The Cancer Moonshot in the US was a game changer. A decision was made to do it, substantial resources were provided and there was a long-term vision. To me, we need a long-term vision that is a minimum of ten years and probably 20 years. The funding agencies do not really have that mindset and it is generally between three and five years, so that is why an integrated approach is needed. That is what we are doing. We are using a bottom-up initiative to define the key issues we want to address. At the moment we are using a piecemeal approach to identifying opportunities and bidding for those which fit that plan, but that is not ideal. We very much want a unified approach.
As Professor Lawler mentioned, the national development plan contains plans to create all-island research centres. There are pre-existing examples of these substantive centres working very effectively in Ireland. For example, the Insight Centre for Data Analytics involves several hundred people and it has shown significant impacts in terms of economic impact. The APC Microbiome Ireland Science Foundation Ireland Research Centre in Cork is a world leader in researching the microbiome and its interesting role in cancer. We want something similar in the cancer space because we need such a mechanism to integrate people. In the absence of that, we will keep going forward but the scenario is not ideal. We have the vision to do this but need the mechanisms to bring this forward.
The PEACE Plus programme is fantastic because it has the potential to fund elements of the healthcare intervention aspects, but we need a component.
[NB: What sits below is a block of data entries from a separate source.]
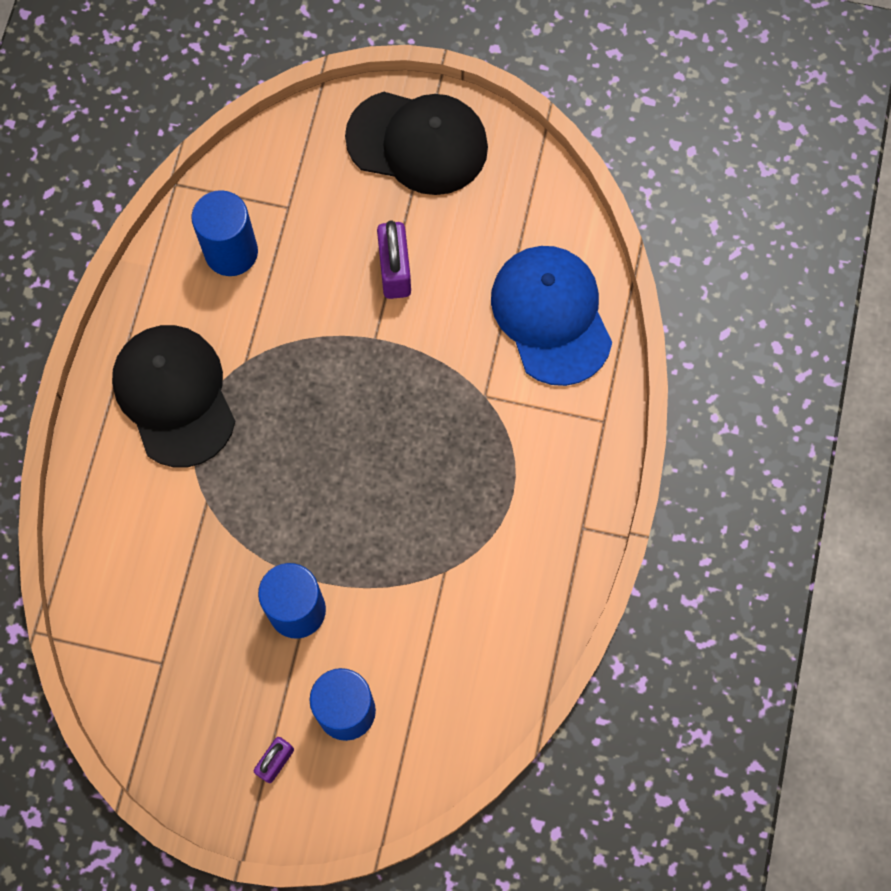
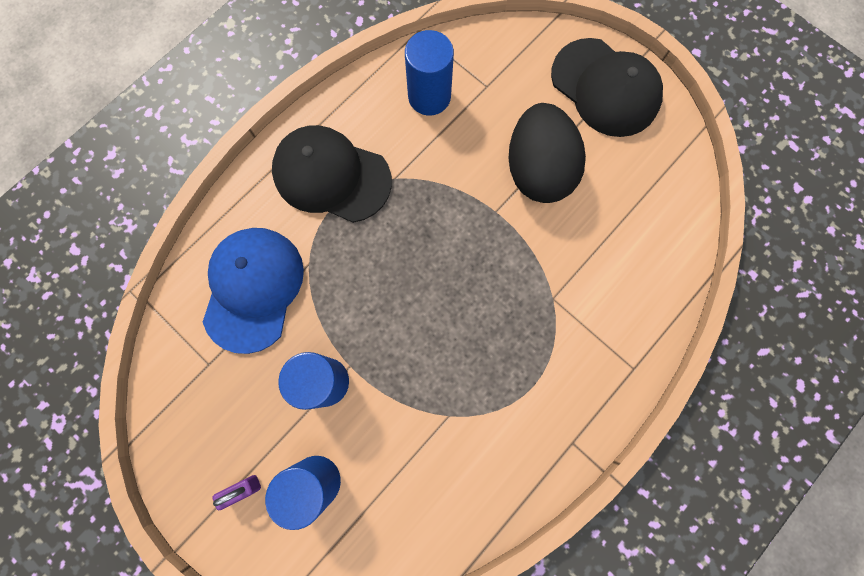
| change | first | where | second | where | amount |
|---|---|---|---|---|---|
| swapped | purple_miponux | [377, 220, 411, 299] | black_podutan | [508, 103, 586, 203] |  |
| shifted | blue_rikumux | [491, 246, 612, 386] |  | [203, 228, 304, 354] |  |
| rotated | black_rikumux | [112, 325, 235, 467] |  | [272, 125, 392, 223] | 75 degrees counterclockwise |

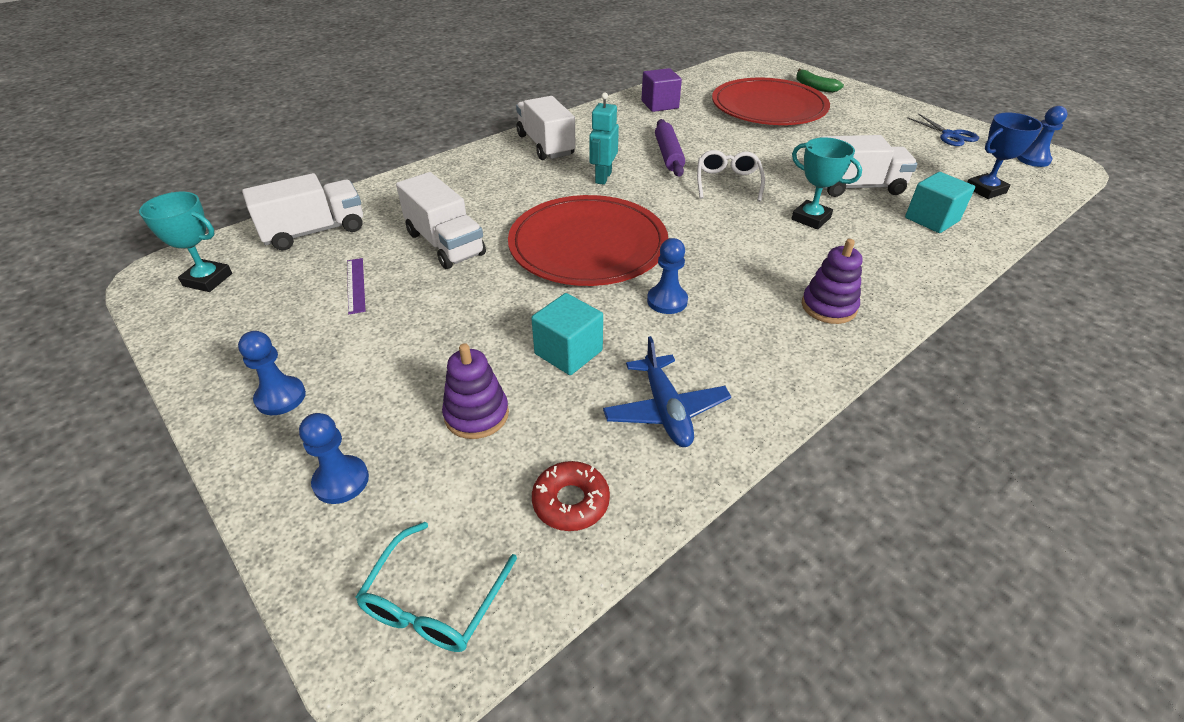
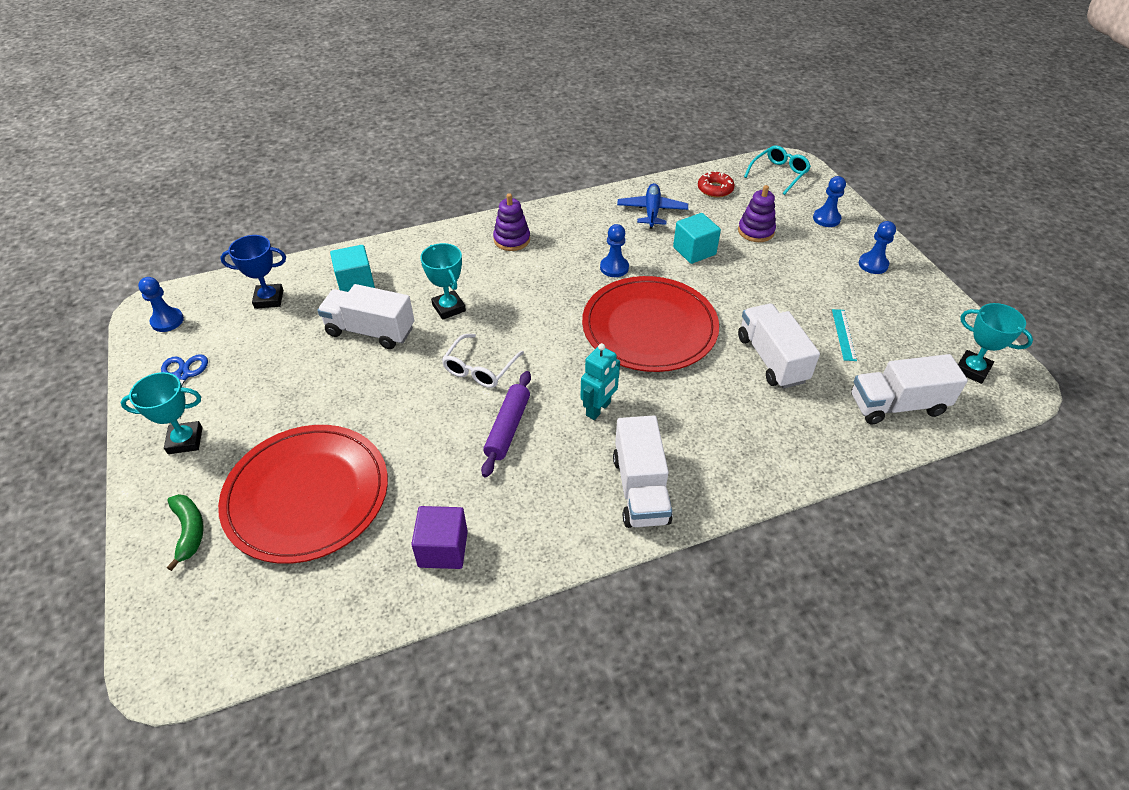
| change | first | where | second | where | amount |
|---|---|---|---|---|---|
| repainted |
We have shown what we can do, for example, with the breast predict programme. We received €7.5 million from the Irish Cancer Society, which came from people putting coins in buckets and companies donating money. With that €7.5 million, an additional €50 million was leveraged in EU and external funding, which had very significant long-term impacts in terms of clinical trials and new diagnostics. Unfortunately, the programme has ended and it is very hard to have that legacy. Some of the fruit that was developed fell off the tree and you can only take certain things forward. We want to change that and keep those things going forward.